China es el ejemplo perfecto para ilustrar cómo la profesionalización de los roles tradicionales puede terminar dentro del
claustro universitario. La política tradicional del hijo único varón que por años tuvo este país para poder sostener el
crecimiento demográfico, más los avances en materia legislativa sobre los derechos de las mujeres, conformó una nueva
generación de mujeres jóvenes que posponen el matrimonio y la maternidad.
A raíz de esto, en marzo del 2018 la facultad Zhenjiang, ubicada al sur del gigante asiático, junto a la Federación Nacional
de Mujeres de China abrieron un curso de «virtud femenina» en el que preparan a las estudiantes que están ocupadas
formándose en otras carreras a vestirse, servir el té y sentarse a la perfección.
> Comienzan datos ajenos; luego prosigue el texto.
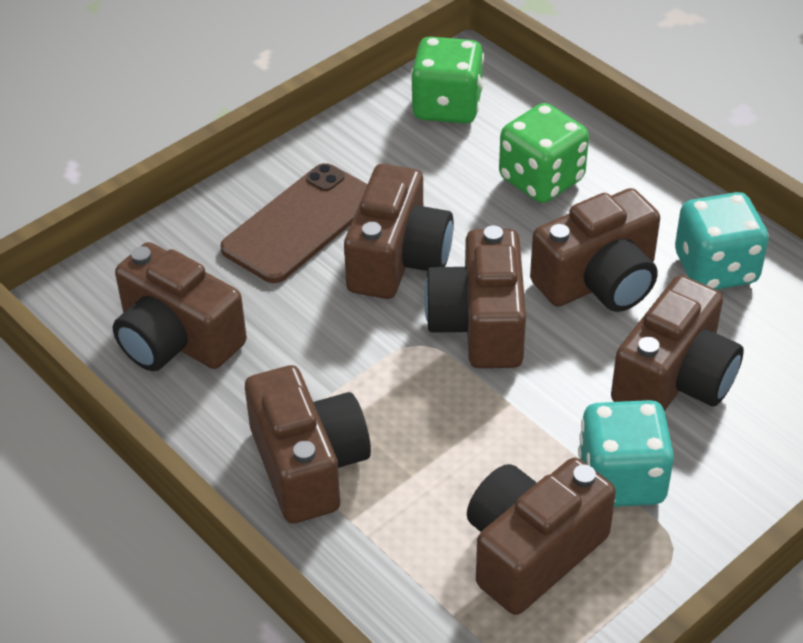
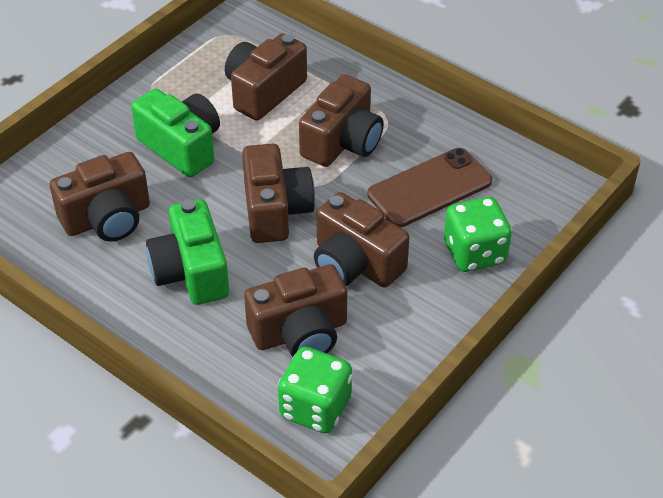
brown camera: 7 -> 6
green camera: 0 -> 2
turquoise dice: 2 -> 0

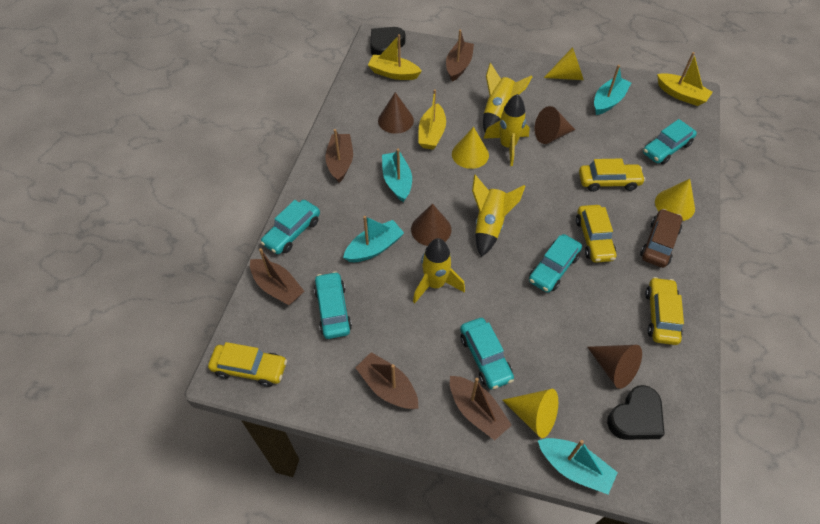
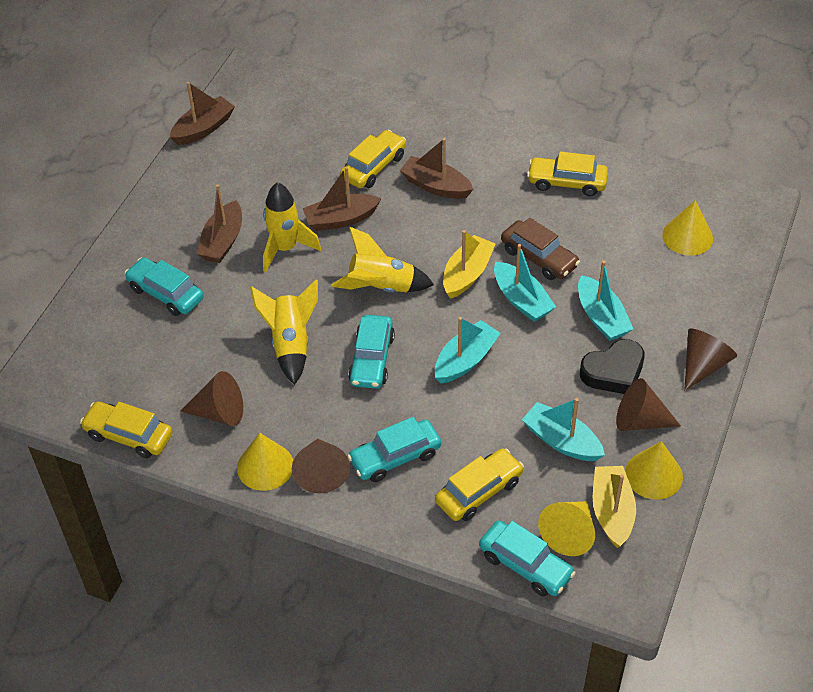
black heart: 2 -> 1
brown boat: 5 -> 4
turquoise car: 5 -> 4
yellow boat: 3 -> 2
yellow rocket: 4 -> 3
Esta cátedra se creó por pedido expreso del
presidente Xi Jinping, quién instó a volver a brindar a las mujeres una educación básica y transversal sobre cultura
tradicional china.
En una entrevista dada al diario The Washington Post una de las profesoras que intervienen en el programa declaró:
«Según la cultura tradicional, las mujeres deberían ser modestas y tiernas, y el rol de los hombres es trabajar fuera de
casa y mantener a la familia». El presidente en varias declaraciones discursivas instó a volver a los valores expresados por
el filósofo Confucio (551-479 ac) donde la familia convive en armonía si se respeta la división sexual y tradicional del
trabajo.
Podemos ver de forma contundente cómo el control sobre los cuerpos y el comportamiento de las mujeres, no refiere solo
a lo reproductivo, a las barreras en el mercado laboral, a las exigencias de los mandatos, sino también a los contenidos en
los que cuales se elige aún hoy educarnos para no salir del papel que se nos es ha asignado.
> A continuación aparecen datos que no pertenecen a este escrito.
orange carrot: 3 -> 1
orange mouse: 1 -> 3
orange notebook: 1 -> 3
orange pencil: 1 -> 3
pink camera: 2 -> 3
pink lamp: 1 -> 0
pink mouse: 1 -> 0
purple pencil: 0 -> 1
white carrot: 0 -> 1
Las escuelas y las universidades arrastran programas viejos, y sobre todo conservadores. La innumerable viralización de
escuelas de base cristianas en todo el mundo, son además una barrera para poder acceder a un conocimiento laico que
no refuerce la moral tradicional de la iglesia, en donde las mujeres debemos ser esas buenas señoritas bíblicas a imagen y
semejanza de la Virgen María.
La historia de la transformación de la educación la estamos viviendo en pleno siglo XXI, porque aún los contenidos, libros
de estudio, e incluso la pedagogía de los docentes, está orientada a seguir reforzando — inconscientemente o no— las
desigualdades. Al día de hoy, la educación en muchas partes del mundo sigue segmentada. En Argentina, yo misma fui a
un colegio de monjas, solo para niñas, hasta el año 1998. Luego pasé a un colegio que había comenzado a ser mixto
apenas unos tres años atrás, pero que sin embargo conservaba el ala técnica exclusivamente para varones. Recién en el
año 2002, este colegio, de una congregación de sacerdotes, aceptó la incorporación de mujeres a las filas de la formación
especializada en oficios mecánicos, construcción y motores.
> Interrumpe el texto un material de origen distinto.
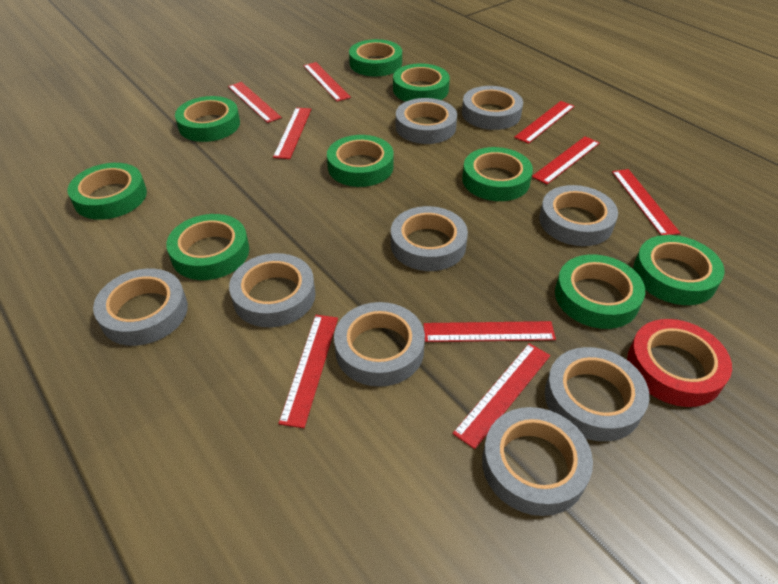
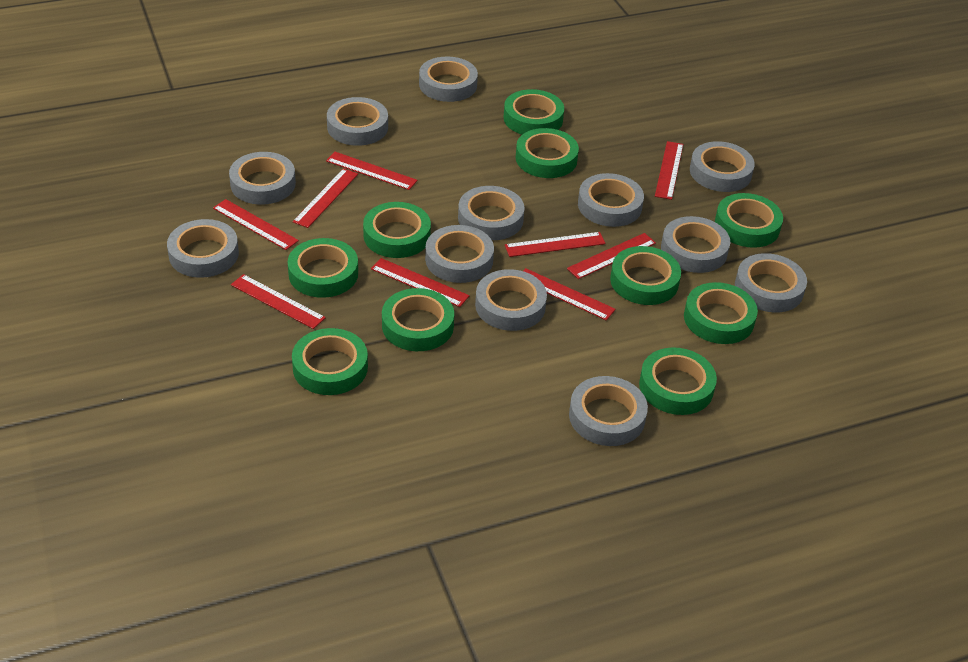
green tape: 9 -> 10
grey tape: 9 -> 12
red tape: 1 -> 0

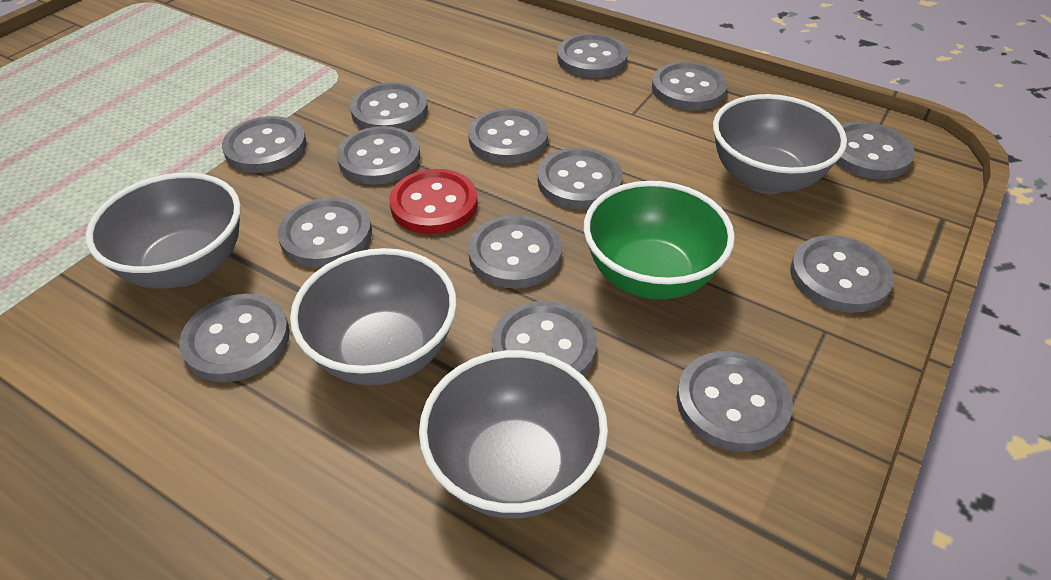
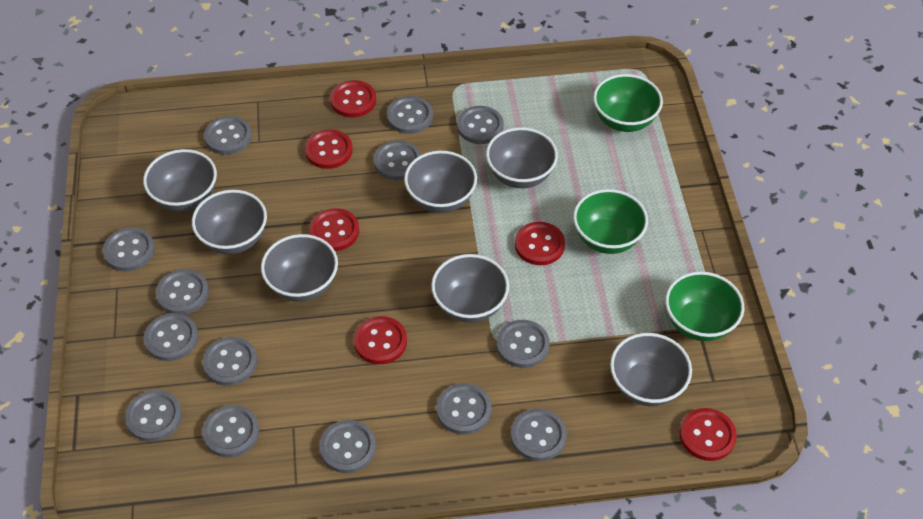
green bowl: 1 -> 3
grey bowl: 4 -> 7
red button: 1 -> 6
En su libro El origen del Patriarcado, la historiadora Gerda Lerner explica que la hegemonía masculina en todo el sistema
de símbolos, más allá de los países o las distintas culturas, se debió a dos grandes factores. Primero, este monopolio
masculino de las definiciones, es decir: el mundo explicado por hombres. Y segundo, la privación de educación de las
mujeres. «Durante toda la historia han existido siempre vías de escape para las mujeres de las clases elitistas, cuyo
acceso a la educación fue uno de los principales aspectos de sus privilegios de clase», escribe. «Pero el dominio
masculino de las definiciones ha sido deliberado y generalizado, y la existencia de unas mujeres muy instruidas y creativas
apenas ha dejado huella después de cuatro mil años».